People will continue to move away from costly housing markets
A trend that picked up pace in 2018 was the exodus from some of the nation’s priciest housing markets. Millions of people have chosen to leave California, for instance, and have headed toward Sun Belt cities like Las Vegas and Phoenix.
That trend won’t stop in 2019, which is good news for people looking to sell homes in smaller cities. “Home buyers are going to look for affordability and, often times, that will mean moving from a high cost major market to a lower cost secondary market,” Hale said. Many of these cities, such as Raleigh, N.C., and Nashville, Tenn., have growing economies and healthy job markets, further sweetening the deal.
Another factor that could fuel migration in the future is the new tax code signed into law by President Trump in 2017, which removed the deductions for state and local taxes. Taxpayers will only fully feel the effects of that change for the first time next spring as they receive their refund checks in the mail, said Aaron Terrazas, senior economist at Zillow ZG, -5.73%
“You’ve already seen some of the backlash to the tax bill in the elections that happened in New Jersey and Orange County,” Terrazas said. “Whether or not it spurs migrations, that’s something that happens pretty slowly.
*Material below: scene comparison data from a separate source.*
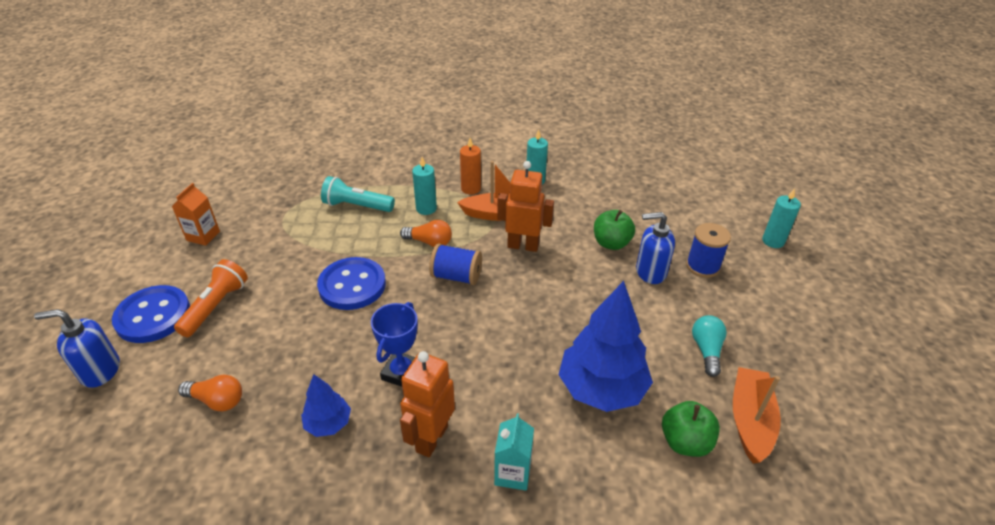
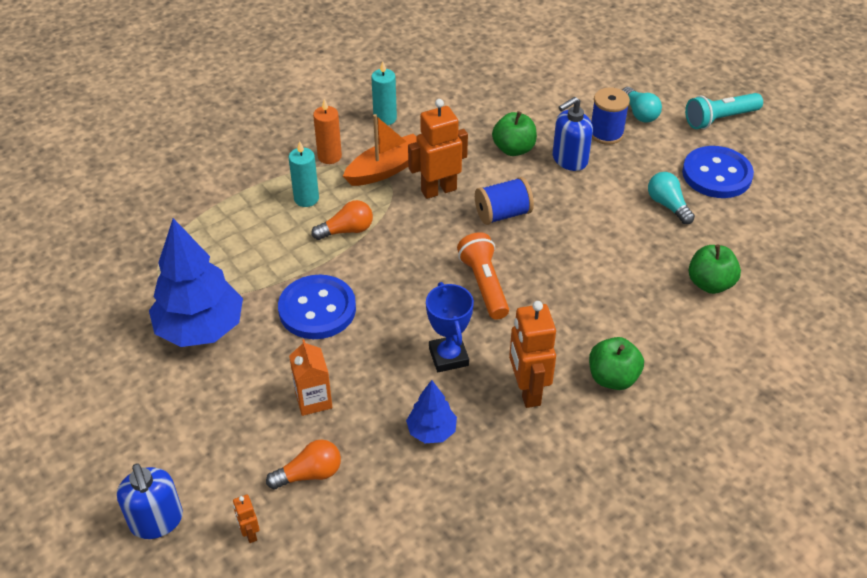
camera: 35 degrees left, 5 degrees up
(100, 371) = (157, 521): blue soap dispenser -> blue soap dispenser turned 75 degrees counterclockwise
(135, 418) = (250, 533): none -> orange robot
(153, 316) = (144, 446): blue button -> blue button (716, 174)
(203, 236) = (93, 346): orange carton -> orange carton (313, 400)
(216, 306) = (200, 401): orange flashlight -> orange flashlight (484, 284)
(356, 206) = (229, 231): turquoise flashlight -> turquoise flashlight (720, 119)
(456, 276) = (407, 249): blue spool -> blue spool (502, 214)
(512, 473) = (612, 378): turquoise carton -> green apple
(601, 389) = (618, 278): blue tree -> blue tree (201, 329)
(749, 264) = (639, 113): none -> turquoise light bulb
(750, 420) = (739, 243): orange boat -> none
(773, 241) = (641, 83): turquoise candle -> none

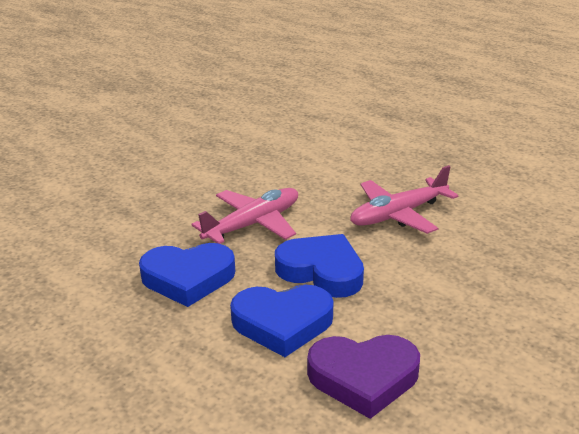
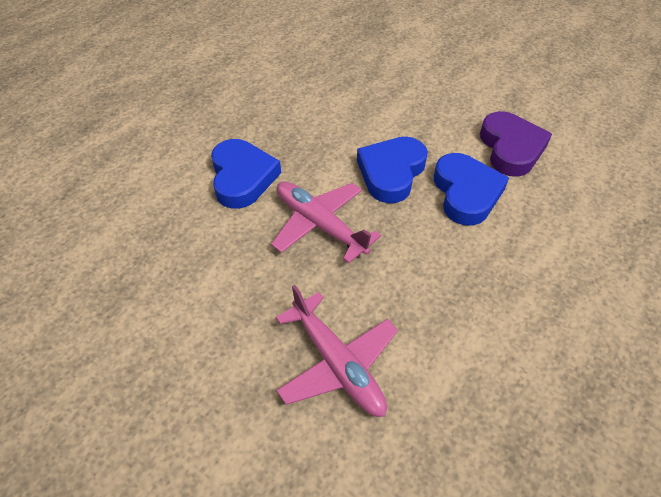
camera: 95 degrees left, 20 degrees up
(188, 278) = (419, 264): blue heart -> blue heart (242, 177)
(399, 214) = (297, 126): pink plane -> pink plane (337, 363)

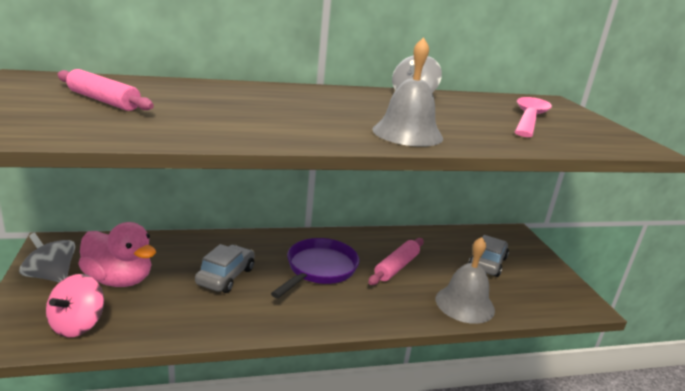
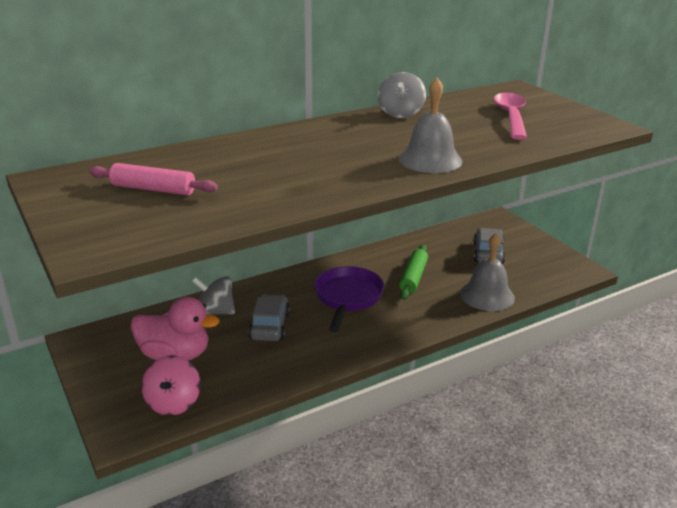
camera: 15 degrees left, 5 degrees up
(51, 276) = (108, 370): grey spinning top -> grey spinning top (215, 312)
(396, 267) = (413, 277): pink rolling pin -> green rolling pin

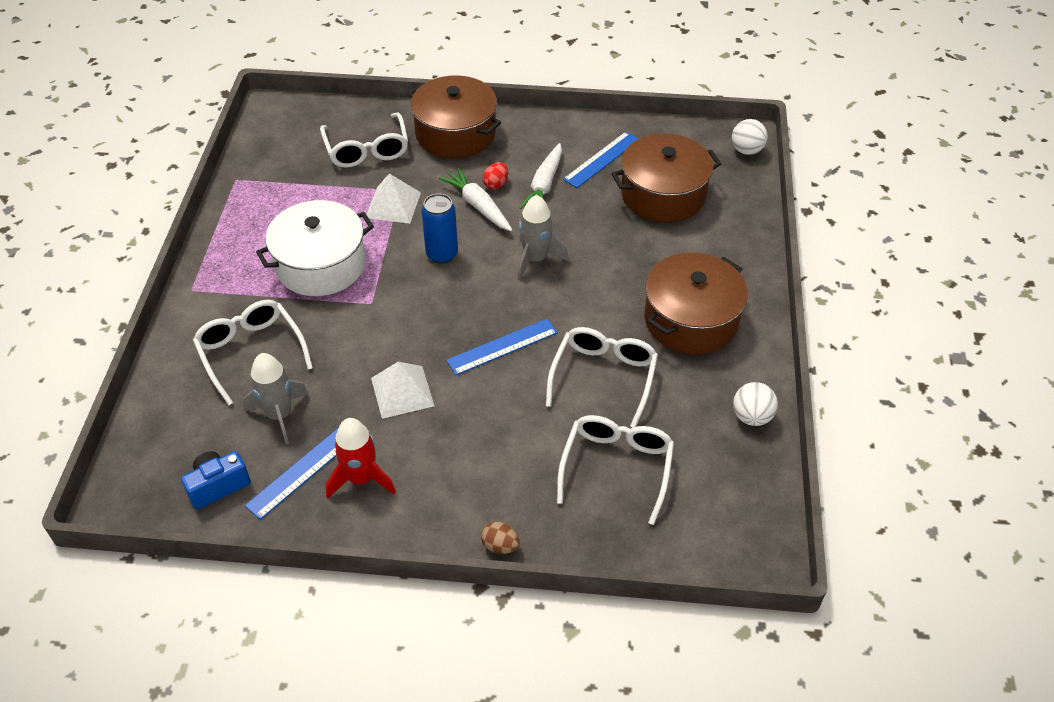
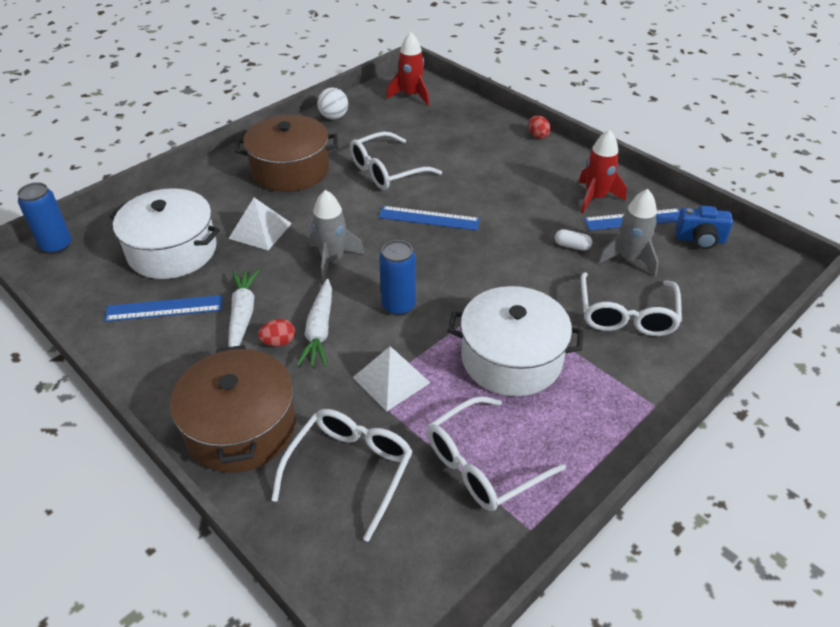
camera: 140 degrees left, 5 degrees down
(344, 397) = (572, 246): none -> white capsule
(402, 392) = (526, 228): white pyramid -> white pyramid (260, 230)
(500, 545) = (538, 135): brown egg -> red egg
(544, 185) = (242, 315): white carrot -> white carrot turned 60 degrees counterclockwise
(616, 467) = (436, 133): white glasses -> white glasses (483, 464)
(663, 194) = (172, 251): brown pot -> white pot
(719, 517) = (411, 95): none -> red rocket
(746, 150) = (56, 246): white ball -> blue can

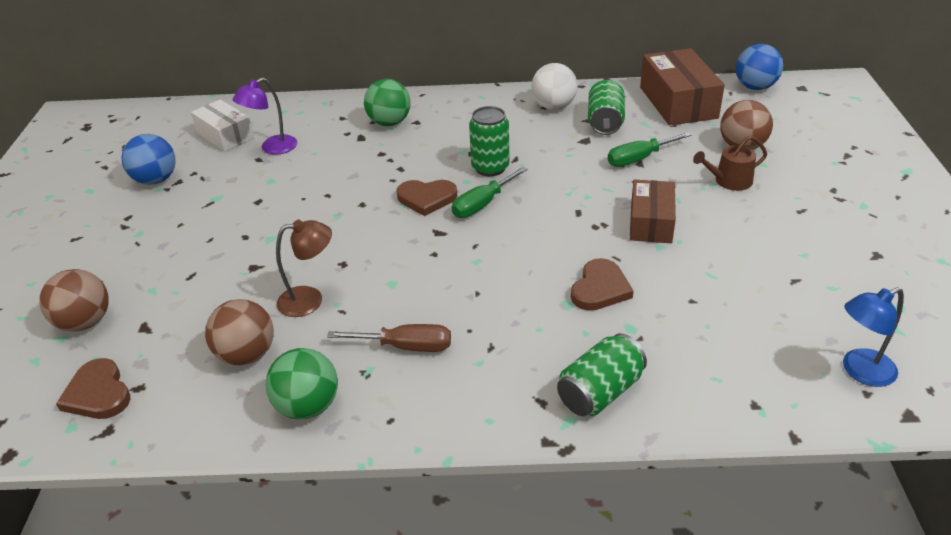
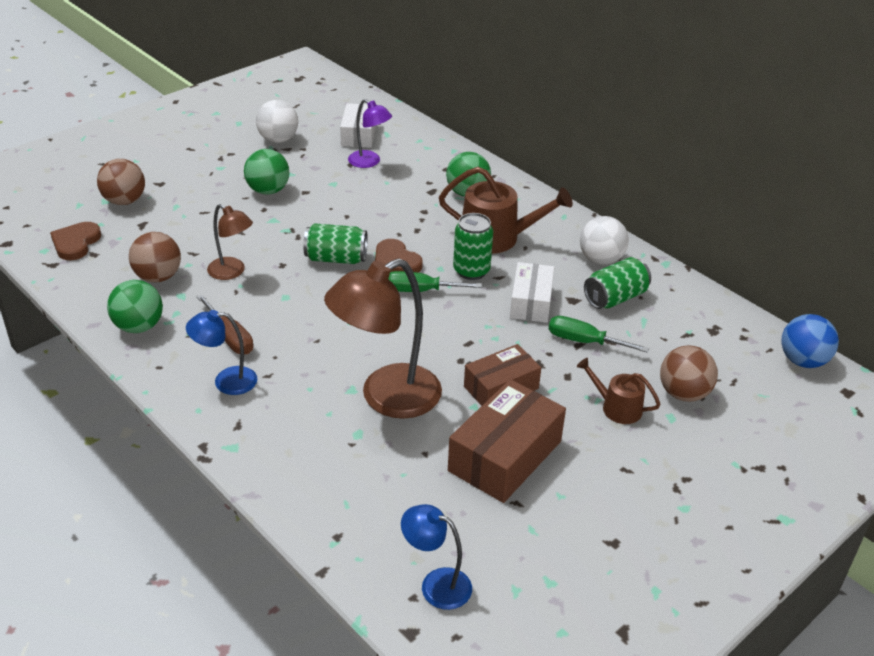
camera: 45 degrees right, 0 degrees up
(156, 180) = (278, 139): blue ball -> white ball
(221, 221) = (268, 190): none -> green ball
(272, 148) = (369, 162): purple lamp -> purple lamp turned 150 degrees counterclockwise
(465, 137) = (497, 238): none -> brown watering can
(468, 379) = (226, 381): none -> blue lamp
(564, 159) = (531, 302): none -> white box
(600, 288) = (386, 398): brown heart -> brown lamp
(600, 392) = (273, 449): green can -> green can (336, 259)
(678, 102) = (705, 325): brown box -> brown box (505, 456)

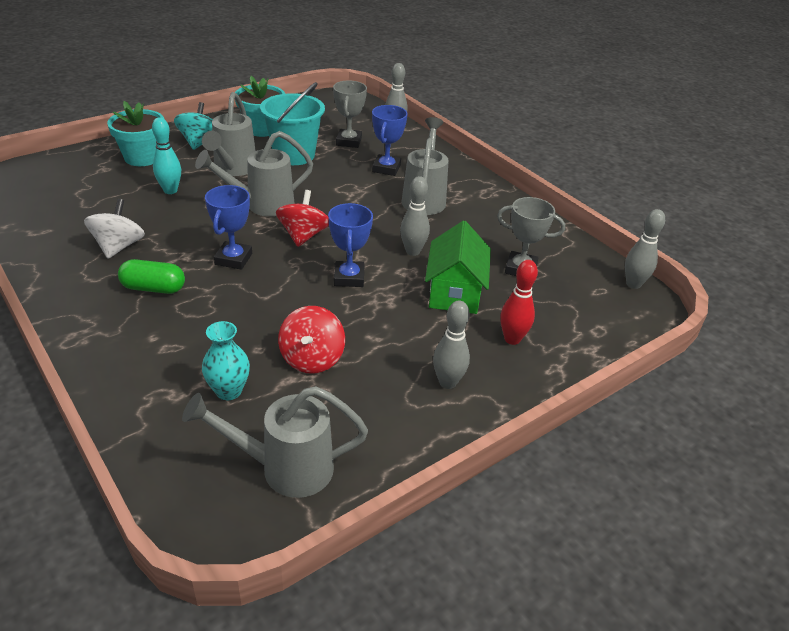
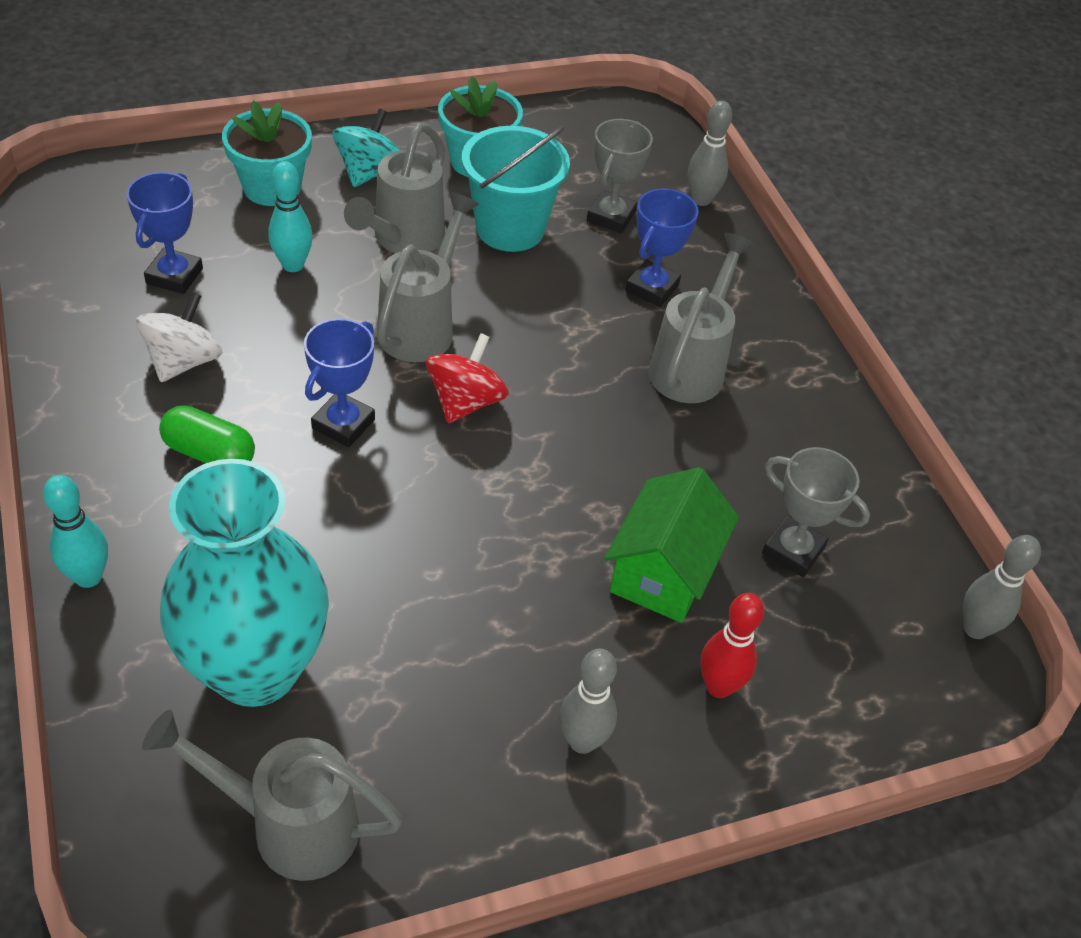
camera: 15 degrees right, 10 degrees up
(96, 366) = (88, 577): none -> turquoise bowling pin
(229, 391) = (256, 669): turquoise vase -> turquoise vase, size x2.26
(262, 205) = (422, 325): grey watering can -> grey watering can turned 120 degrees clockwise
(312, 358) = (394, 642): red spinning top -> none
(349, 277) = (506, 502): blue trophy -> blue trophy (174, 276)
(413, 251) = (628, 473): grey bowling pin -> none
People certainly get upset and vote. Actually picking up and moving is a whole other level of seriousness.”
The threat of a recession remains a big question mark
The economy is still strong, but it’s unclear for how long that will continue to be the case. Economists have predicted that a recession could come as soon as late 2019.
Whenever it occurs, the recession is sure to shrink demand for homes and cause prices and sales to drop. The magnitude of those effects will depend on how bad the recession is. In short, the more jobs that are lost, the more hard-hit the housing market will be.
And the housing market may begin to feel the recession before it even starts. With memories of the pre-2008 housing bubble still fresh in people’s minds, would-be homebuyers may be hesitant to purchase a property if they believe they’d be buying at the top of the market in doing so.
“That could be more detrimental to the housing market than the actual underlying issues,” Blomquist said.